For the longest time this was my favorite Kubrick, a cliché pick to be certain but one that was only cliché because it is so worthy of the recognition from so many different people or publications. It no longer is my favorite from quite possibly the greatest filmmaker of all time, but that doesn't take anything away from the greatness that is this master class example of abstract, brilliant science fiction.

36. Inglourious Basterds

I haven't always been on board with Tarantino in regards to his most recent work. Django Unchained is a pretty excellently crafted film from top to bottom but my initial huge praise after my first viewing has toned down a bit, and I flat out didn't enjoy The Hateful Eight all that much, a piece of his filmography that I cannot promise I will ever feel compelled to revisit. For me, we are 8 years removed from the second best film he has directed, and potentially (but hopefully not) his last great picture. Inglourious Basterds is a treasure from the opening frame to the final shot.

35. The Lord of the Rings: The Fellowship of the Ring

I am still such a sucker for this franchise, although I am sure it would surprise many that the only film of three to not make my top 100 is Return of the King, the piece that dominated the Oscars and is likely the top choice of the majority. For me that is The Two Towers, but we will get to that later. This trilogy just feels like a wonderful, epic cinematic event, a sweeping, magical and exciting set of films that for some odd reason I always feel compelled to revisit around the November/December time of the year. Something about the weather outside getting cold and having no where to go for hours makes me think of getting comfortable and popping in The Fellowship of the Ring.

34. The Shawshank Redemption

One of the biggest victims to the online push to declare various forms of art as "overrated" has been The Shawshank Redemption, a film that got pushed to the top of the IMDB top 250 list and therefore has become a popular thing to hate (why people take the IMDB ranking seriously, I have no idea, every popular new movie that comes out immediately becomes a top 50 all time).
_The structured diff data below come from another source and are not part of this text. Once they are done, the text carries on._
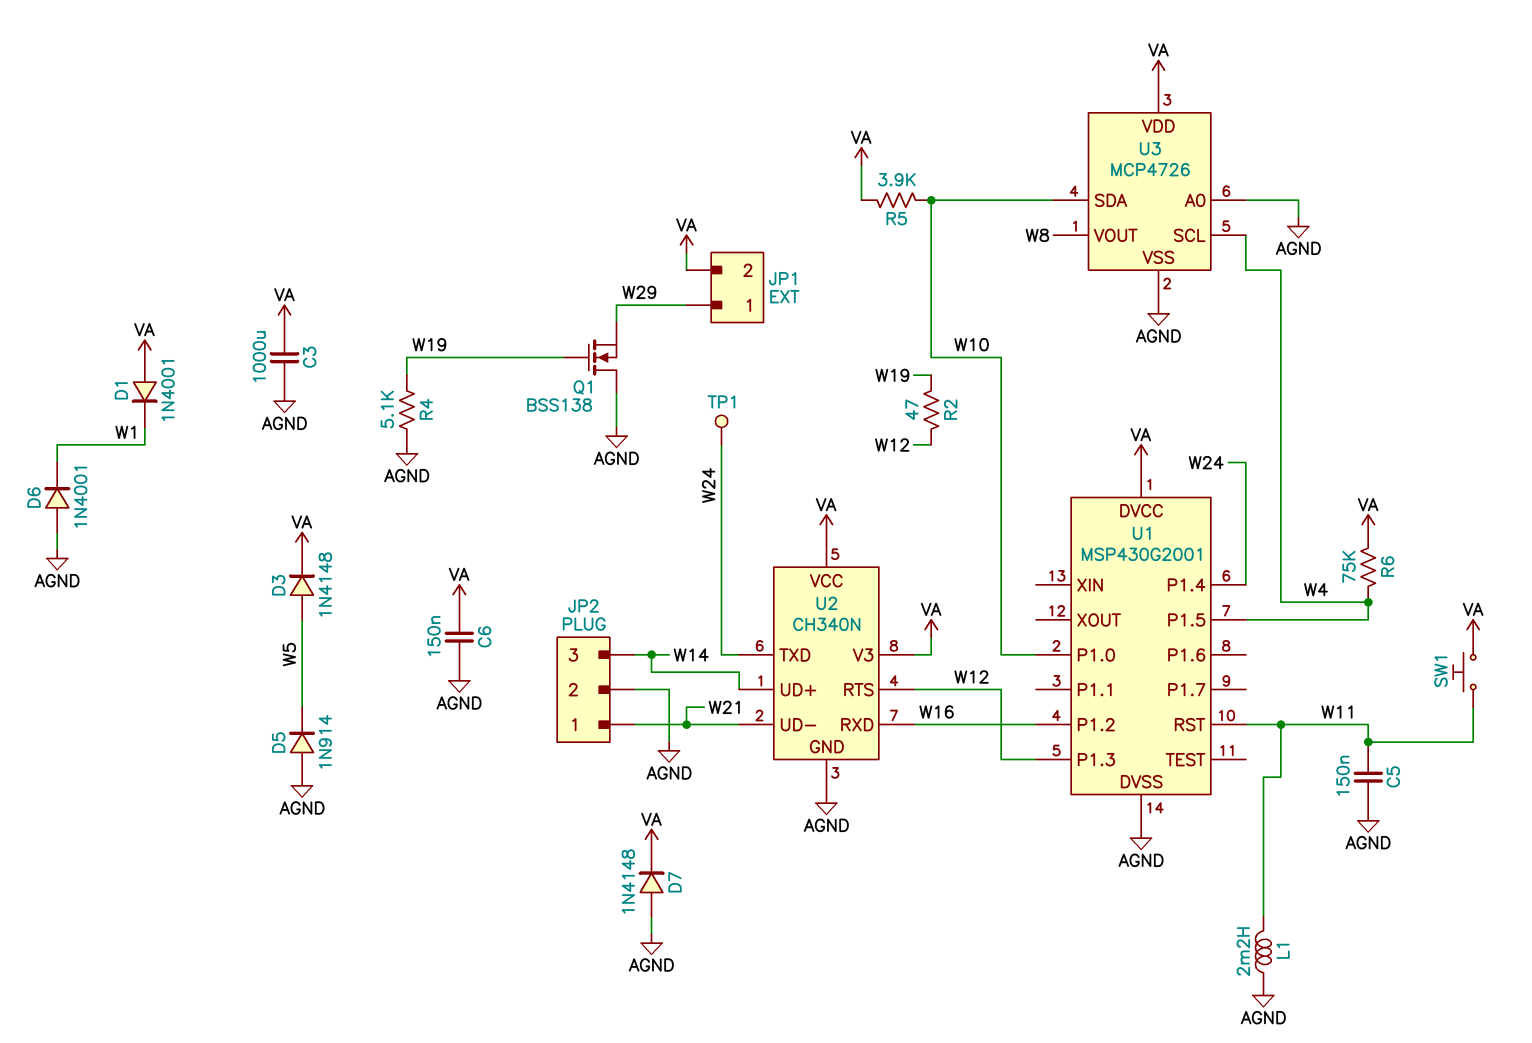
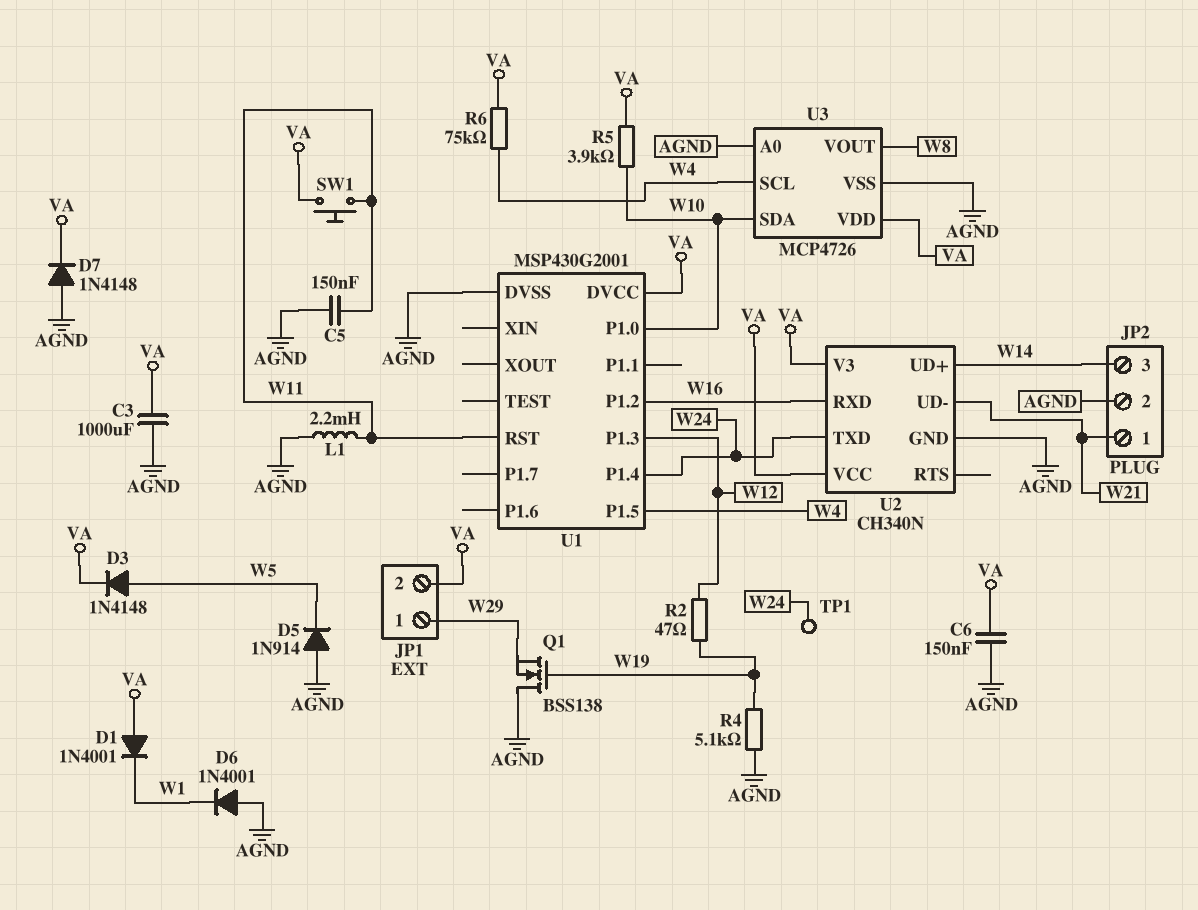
U2 pin RTS: W12 -> none

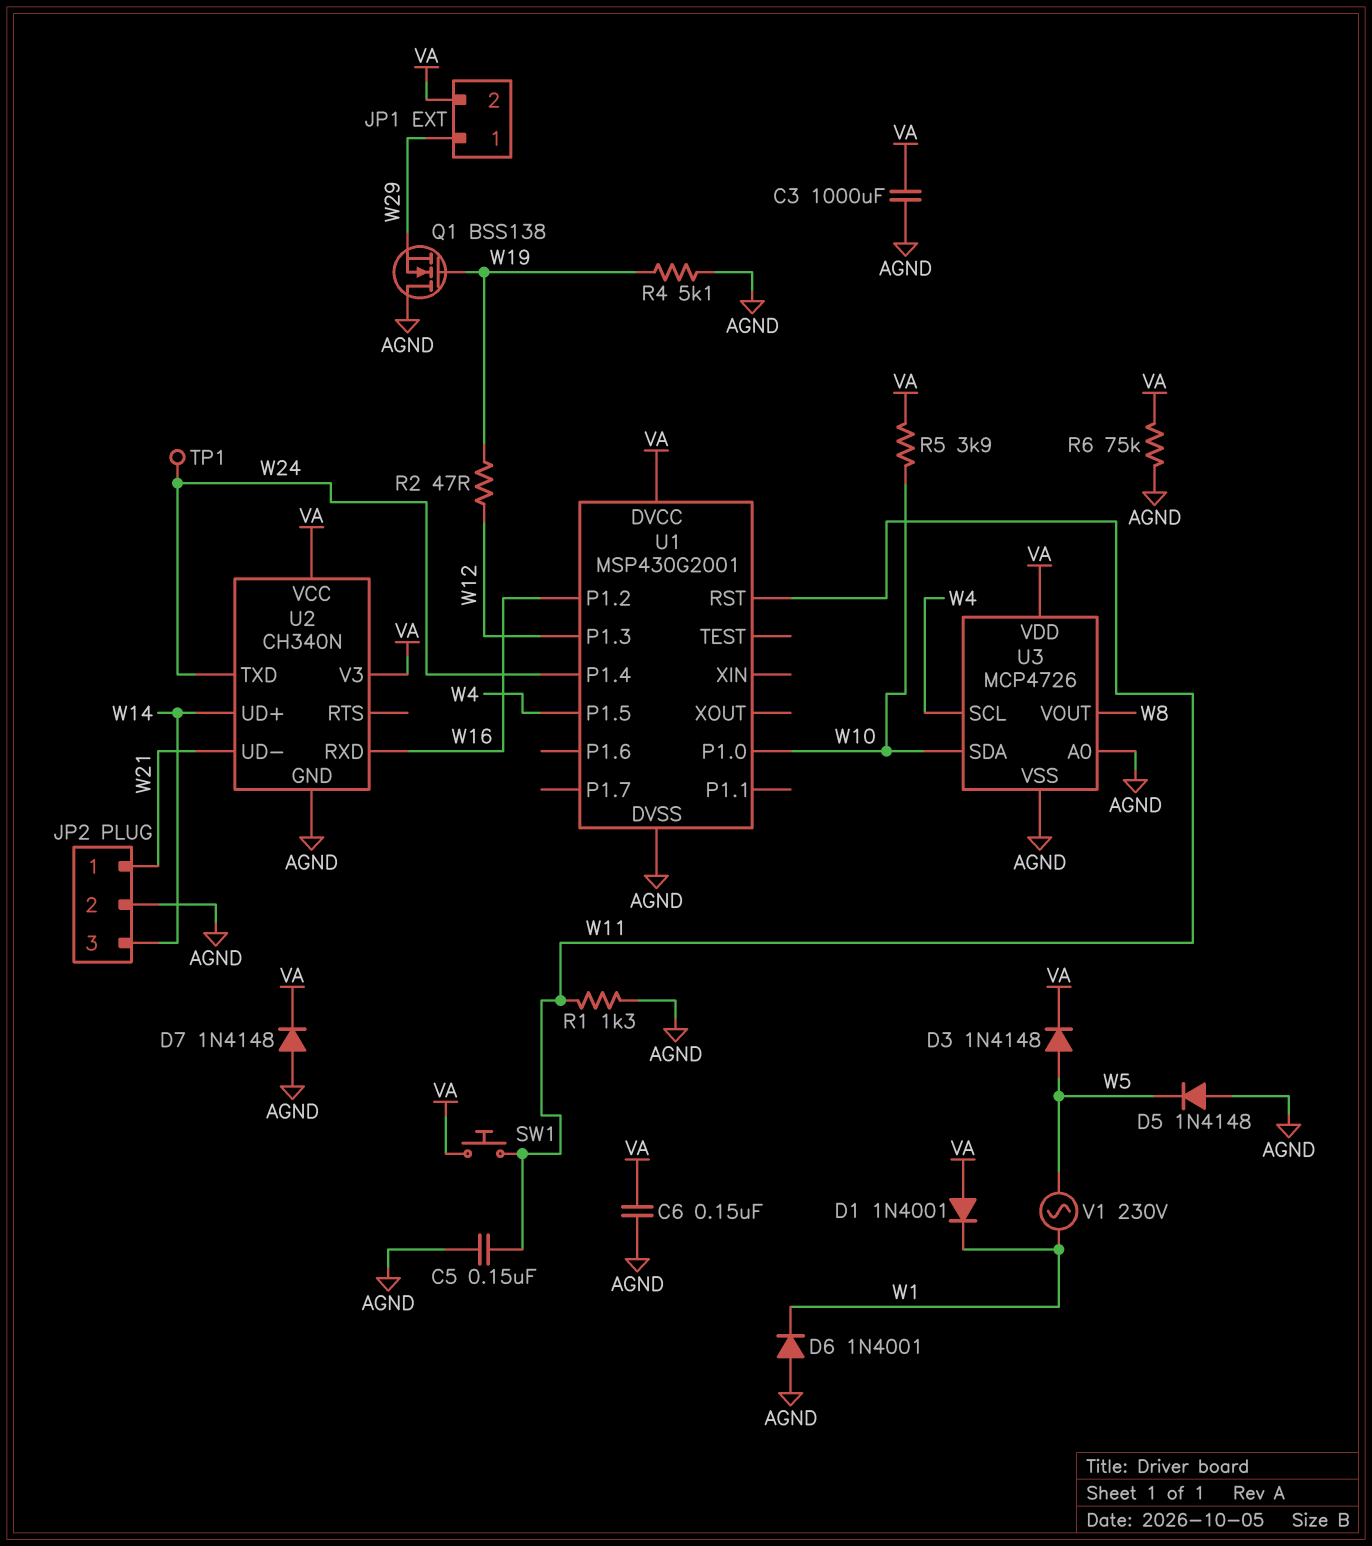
D5: diode 1N914 (A AGND, K W5) -> diode 1N4148 (A AGND, K W5)
L1: 2.2mH (AGND, W11) -> none
R1: none -> 1.3k (AGND, W11)
R6: 75k (VA, W4) -> 75k (AGND, VA)
V1: none -> AC 230V (W1, W5)

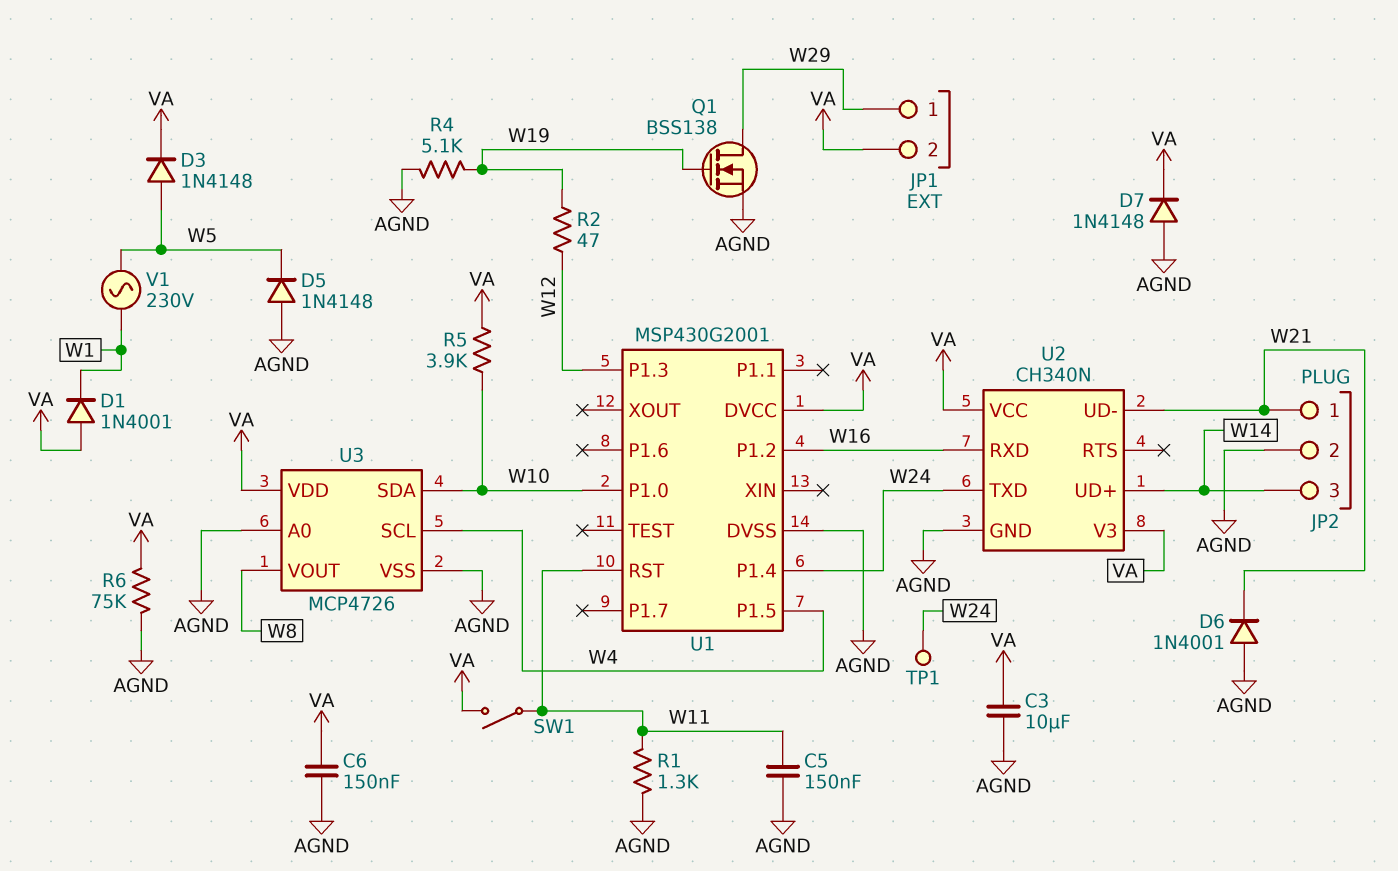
C3: 1000uF (AGND, VA) -> 10uF (AGND, VA)
D6: diode 1N4001 (A AGND, K W1) -> diode 1N4001 (A AGND, K W21)
Q1: NMOS BSS138 (G W19, D AGND, S W29) -> NMOS BSS138 (G W19, D W29, S AGND)
SW1: button (VA, W11) -> switch (VA, W11)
My love has never even slightly shifted because I don't concern myself with where movies are ranked in other places or what people are saying about them. The Shawshank Redemption is a spectacular, beautiful film with one of my favorite final acts of all time. From the moment Andy crawls through the river of shit and comes out clean on the other side, to that final shot on the beach, is peak cinema for me.

33. Jurassic Park

Saying they don't make them like they used to is an overused phrase that probably leads to some eye rolling, but in regards to Jurassic Park, really, they don't make them like they used to. The pitch perfect summer blockbuster feels almost impossible these days, but back in 1993 this one hit theaters and has cemented its spot in the history of cinema forever.

32. Alien

My oh my what an incredible film Alien is. I got a chance to see it at midnight a few years ago at the old classic theater near my home and that was an experience I will never forget. The movie that started a franchise that is still going today, that introduced us to characters like Ripley and Ash, a creature as menacing as the xenomorph and an iconic ship like the Nostromo. 

31. Rear Window

A Hitchcock classic rounds out this list of ten, the unforgettable film Rear Window that took a single set piece and a man in a wheelchair with binoculars and managed to create incredible tension thanks to one hell of a screenplay and perfect performances.